Mighty PostgreSQL

Databases store organized information. Early databases arranged records pertaining to a specific idea into rows in tables, interlinked to avoid data duplication. Modern databases build on relational systems by flexibly storing arbitrary key:value pairs that are nicely digested by ECMAScript and its related web technologies.

Database ecosystems

Modern databases emerged in the 1970s with the advent of the relational database embodied in Multics --the first commecially available relational database. Today, database technology spans much more than table-based storage schemas to include so-called NOSQL ("not only SQL") databases such as MongoDB which are based on insertion and retrieval of key:value pairs--which integrates extremely well with web and javascript-based platforms.

Reverse engineering databases from query building forms

National Electronic Injury Surveillance System (NEISS)

Exercise Steps

Review the sample database above of national electronic injuries. On that front page, select a User Affiliation and click "Build Query". Then Run a query or two and see that once you get a national estimate, you can download the flat file showing the actual recorded incidents
This is an exercise in re-creating possible database tables and their relationships based on the query options provided and the output the query generates. With a partner, run a few queries about topics of interest to you related to electronic accidents.
Study the ouput carefully and begin sketching a possible table structure that might exist inside the relational database for generating the results that you observed. Notice that we are interested in what kind of "utility" or "lookup" tables that might provide fixed categories, like a Product Group table that provides entries for the drop-down box called Product Group.
Compare your tables with those in the class and discuss how they might be keyed, what data types might be used, and why this structure allows for normalization (i.e. not duplicating data anywhere).

External resource links

PostgreSQL home page and download link

PostgreSQL on the Wikipedia (excellent article!)

Official PostgreSQL documentation

The COPY command for writing to and from files

Software install and workspace setup

Carry out the following tasks

Install PostgreSQL database on a computer on which you have admin rights
Test your install by navigating to a command prompt and testing by issuing an empty command: psql which is the name of the postgres daemon on windows and *.nix systems (Linux, OSX, and Unix)

Configuring your PostgreSQL install

The postgreSQL access system is based on roles which are granted access to various database objects, such as a database itself, or an individual table or view. A user in the postgres system is synonymous with a role in that users and roles are both granted powers to carry out various database related tasks.

Postgres is built in with a super user called postgres.

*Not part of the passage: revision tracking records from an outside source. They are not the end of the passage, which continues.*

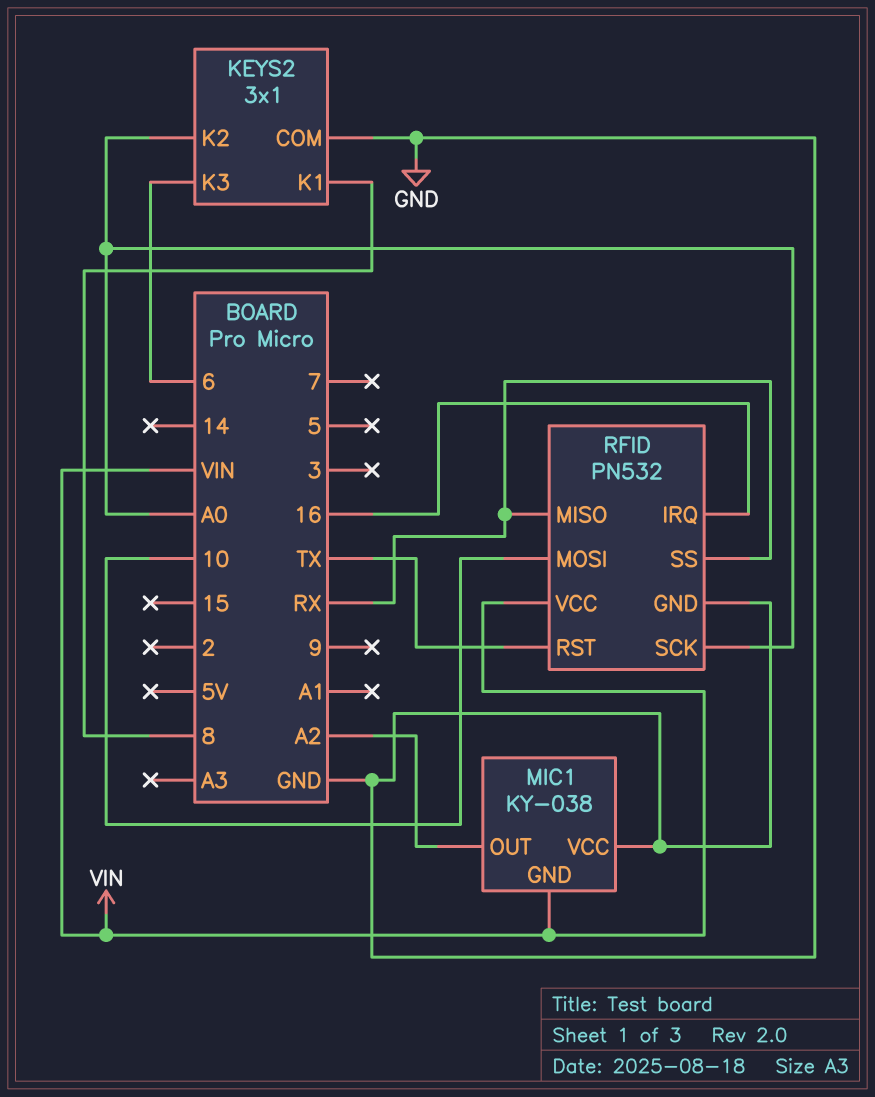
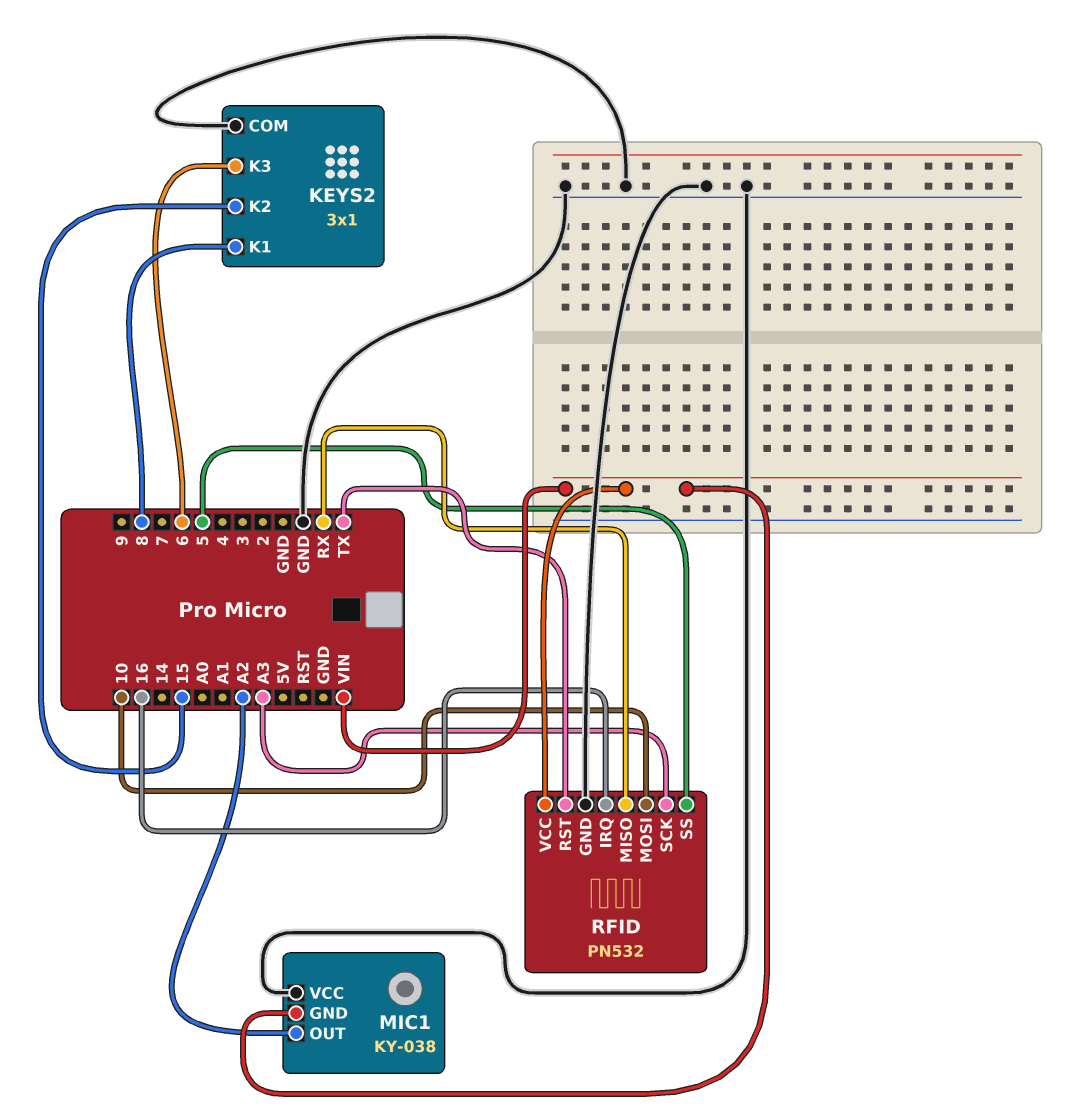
KEYS2 pin K2: A0 -> 15
RFID pin SCK: A0 -> A3
RFID pin SS: RX -> 5

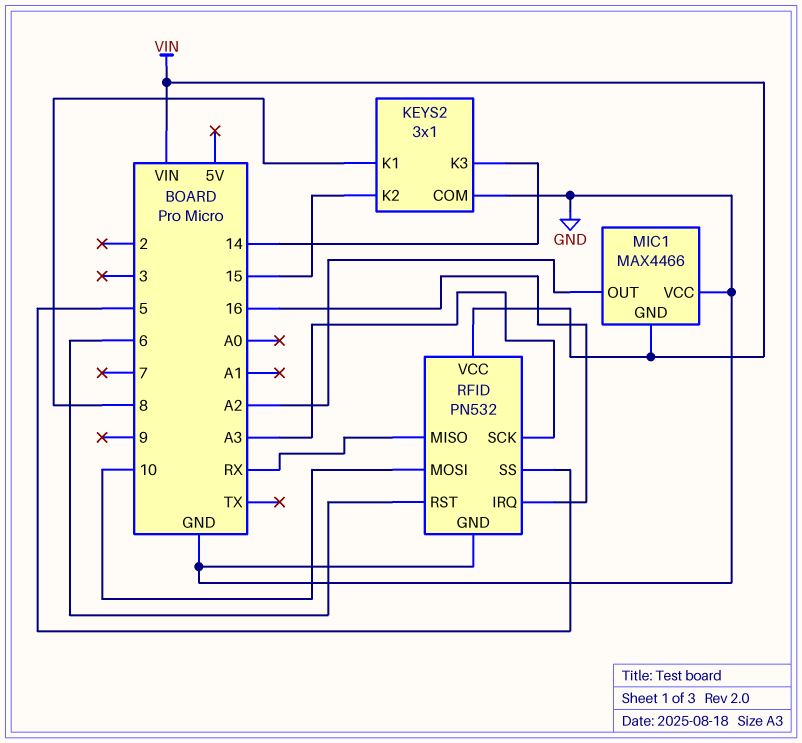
KEYS2 pin K3: 6 -> 14
MIC1: KY-038 -> MAX4466
RFID pin RST: TX -> 6

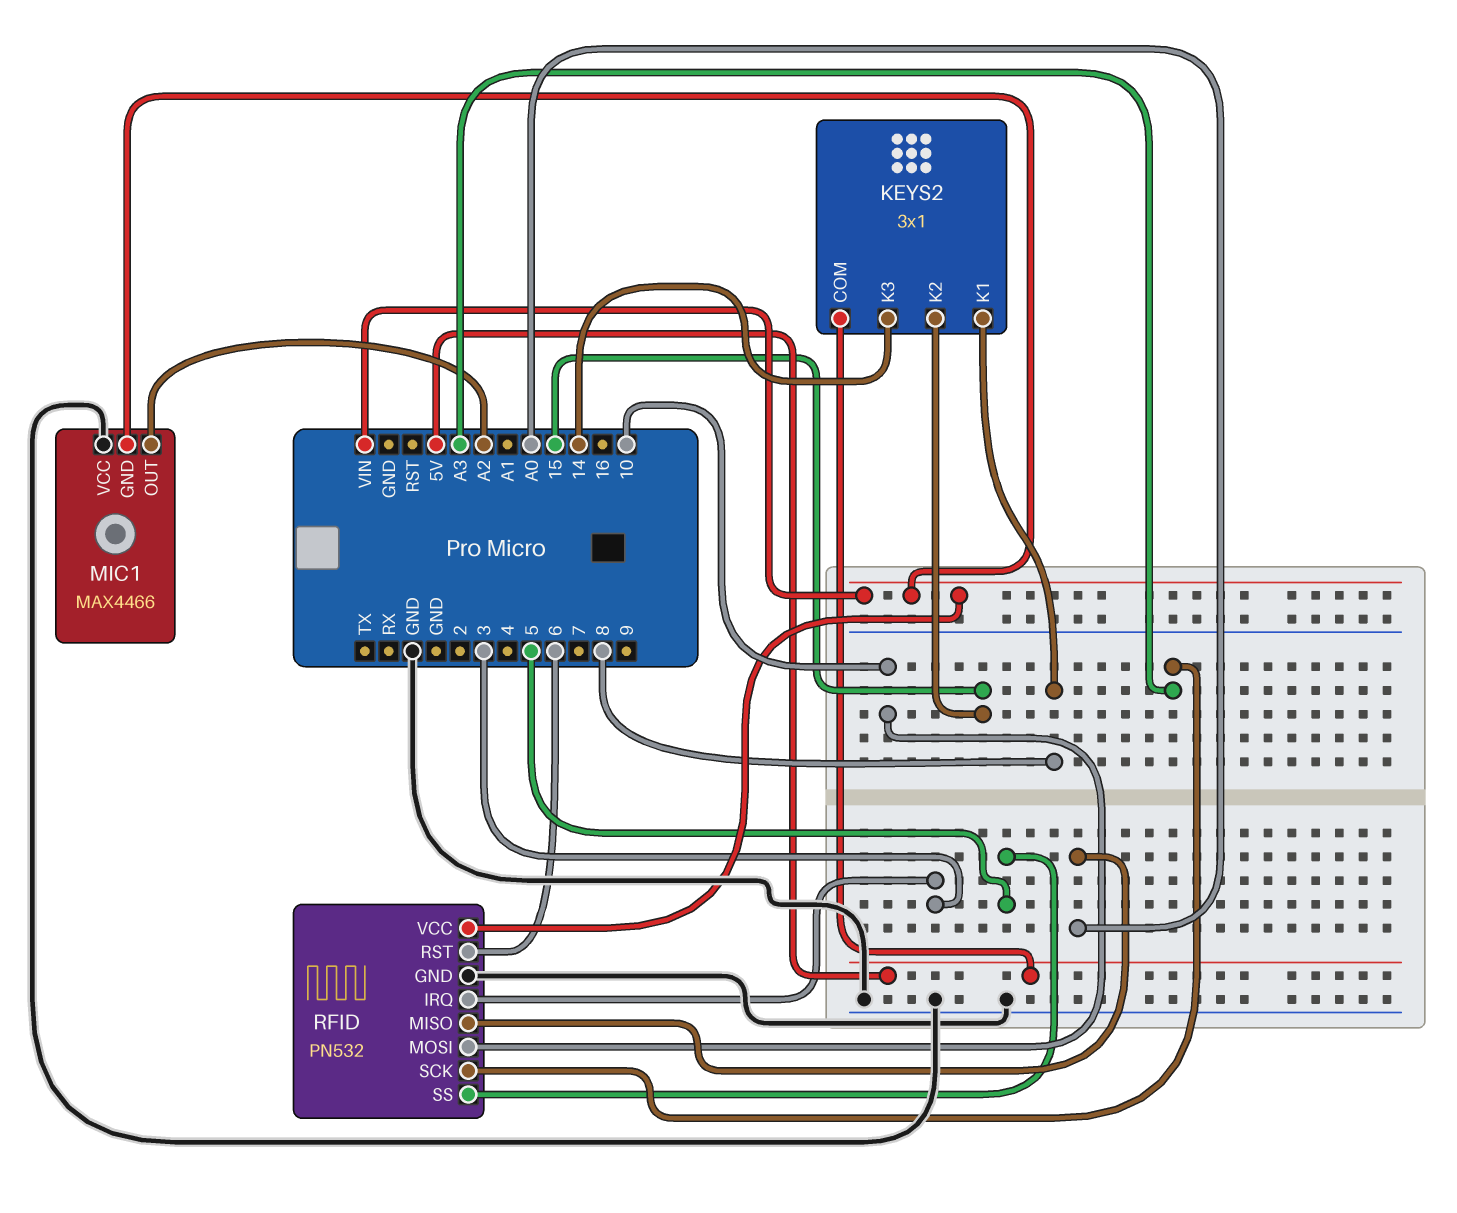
KEYS2 pin COM: GND -> 5V
RFID pin IRQ: 16 -> 3
RFID pin MISO: RX -> A0

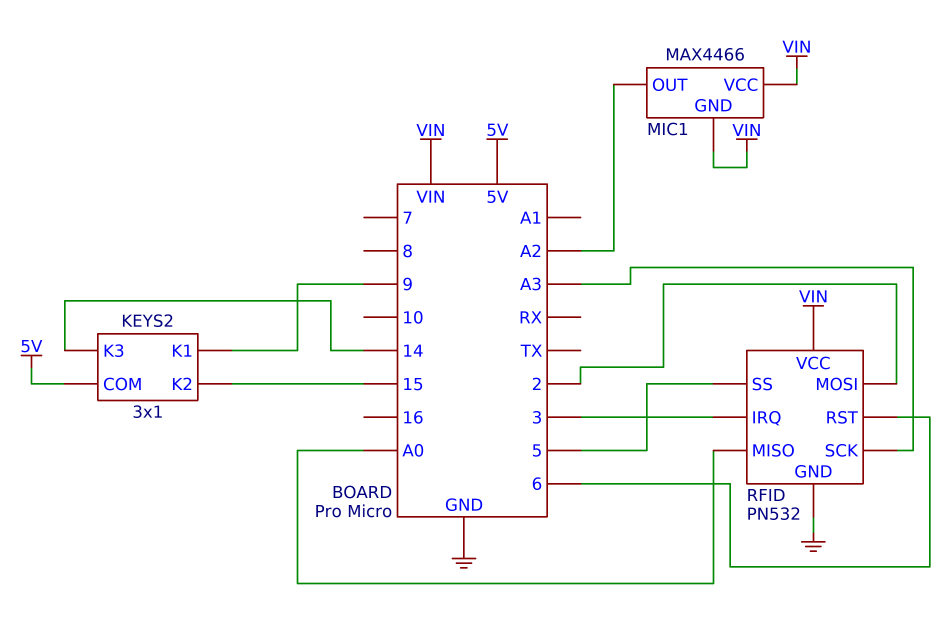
KEYS2 pin K1: 8 -> 9
MIC1 pin VCC: GND -> VIN
RFID pin MOSI: 10 -> 2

You can login as postgres with the following command on Windows
psql -U postgres
Once logged into the postgres prompt as the postgres user, you can run the following commands to create a database in which you can create tables, etc.

CREATE USER xxxxx WITH PASSWORD 'xxxxxx';

For Linux users"

CREATE DATABASE xxxx ENCODING 'UTF8' LC_COLLATE = 'en_US.UTF-8' LC_CTYPE = 'en_US.UTF-8';

For windows users, just create the database without any of the above parameters:

CREATE DATABASE xxxx;

GRANT ALL PRIVILEGES ON DATABASE xxx to xxx;

With this framework in place, you can then logout of your postgres prompt with \q

Now, login to the newly created database with your newly created user and begin running data definition commands, such as CREATE TABLE, ETC.:

psql -d xxx -U xxxxx

Create your first tables

Creating tables in PostgreSQL involves declaring the columns and their respective data types. The documentation on PostgreSQL for creating tables is straightforward. You can also consult the complete reference on the CREATE TABLE command in SQL.

Complete table creation and ID sequence

creating a sample table with sequence and foreign keys

This SQL code creates a squence for generating the primary key on the table. We access that primary key with the nextval() method. The ALTER TABLE commands add foreign key relationships to the table. You can create foreign keys inline with the table creation or after the table creation with these ALTER TABLE commands.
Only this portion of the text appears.